■ **Aim of the task**
When the line with "part: (75, 82) -> (105, 72), size x0.71" appears below, start repeating lines exactly, and keep going through the line with "part: (168, 154) -> (214, 156), size x1.43"; add nothing outside that span.

(Beginning of Entries provided)

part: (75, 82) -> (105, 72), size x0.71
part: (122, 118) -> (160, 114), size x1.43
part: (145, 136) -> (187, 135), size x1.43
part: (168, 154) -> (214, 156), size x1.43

(End of Entries provided)
(Beginning of Entries provided)

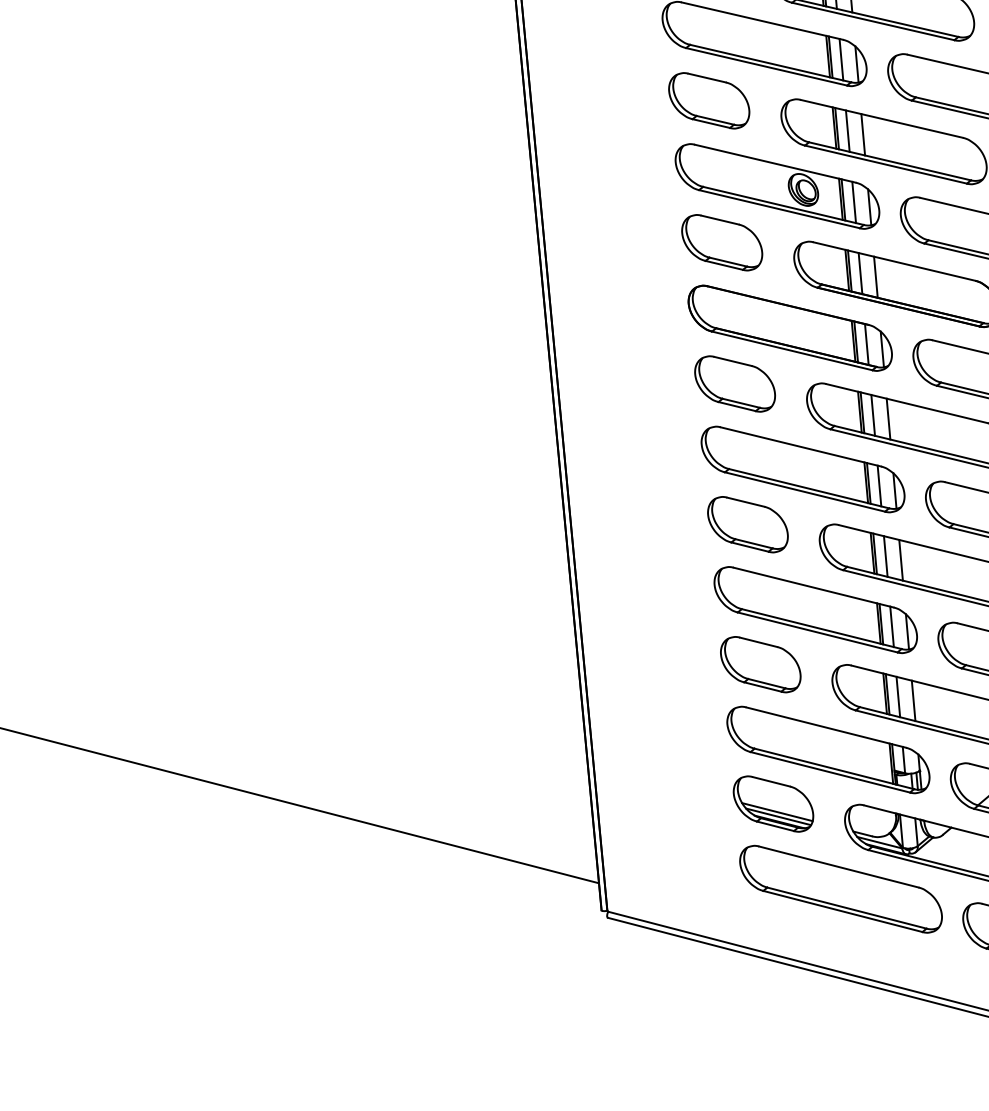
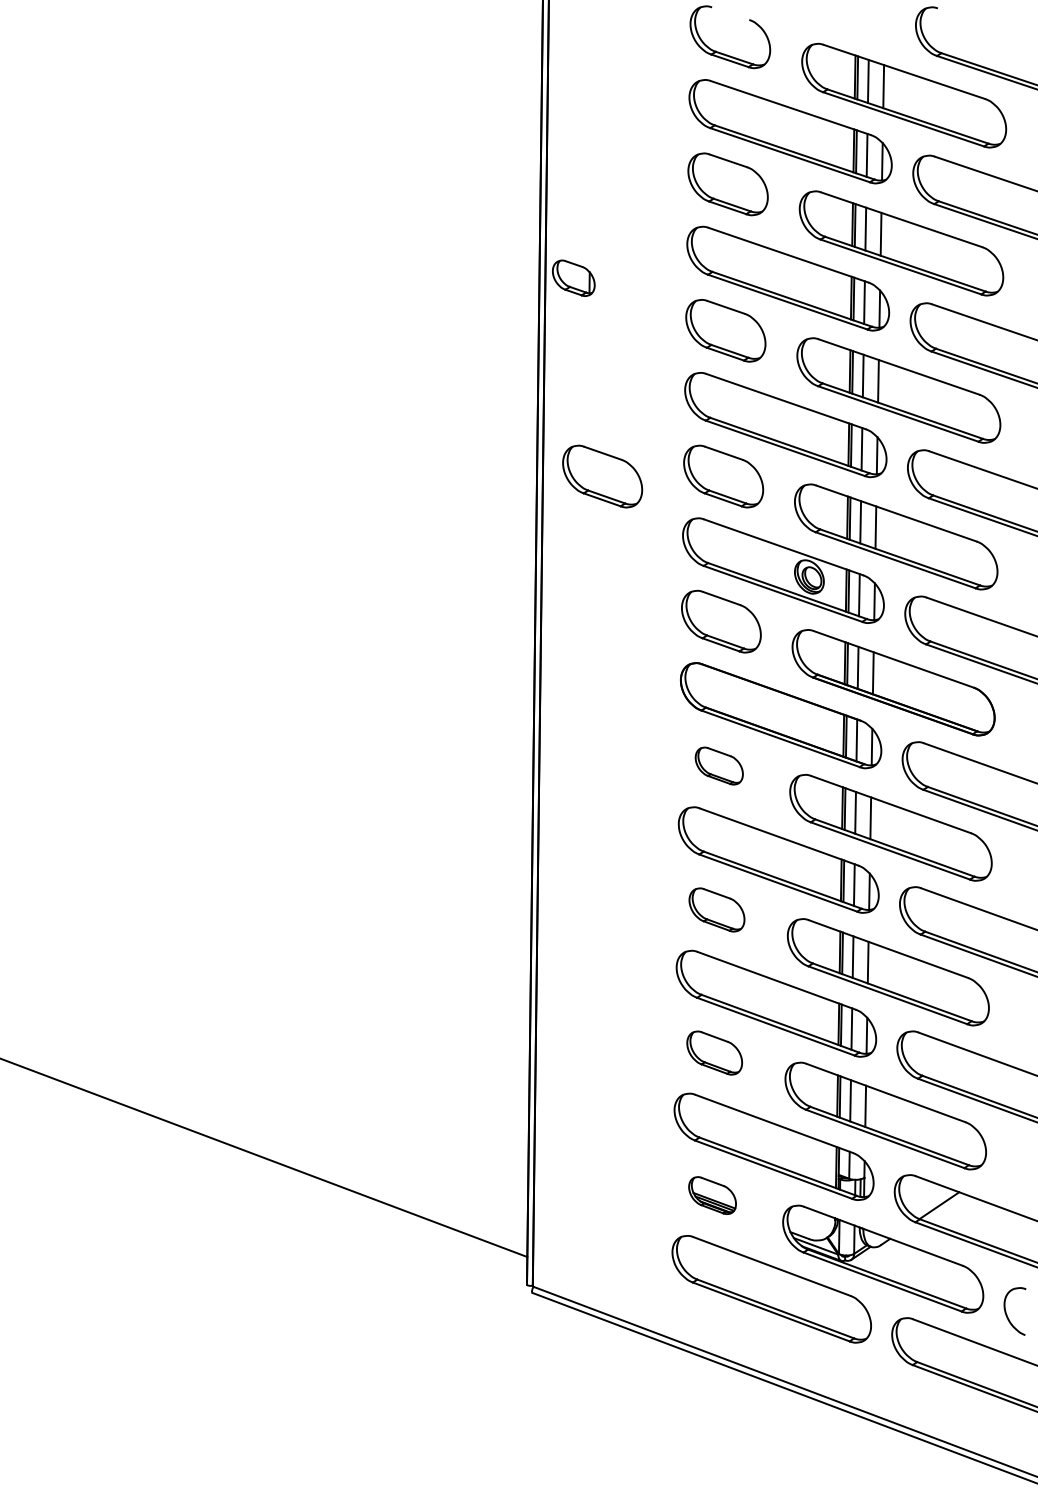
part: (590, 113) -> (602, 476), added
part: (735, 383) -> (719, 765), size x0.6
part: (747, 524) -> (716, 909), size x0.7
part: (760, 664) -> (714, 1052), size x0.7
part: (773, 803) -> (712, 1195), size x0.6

(End of Entries provided)

■ **Problem solution**
part: (75, 82) -> (105, 72), size x0.71
part: (122, 118) -> (160, 114), size x1.43
part: (145, 136) -> (187, 135), size x1.43
part: (168, 154) -> (214, 156), size x1.43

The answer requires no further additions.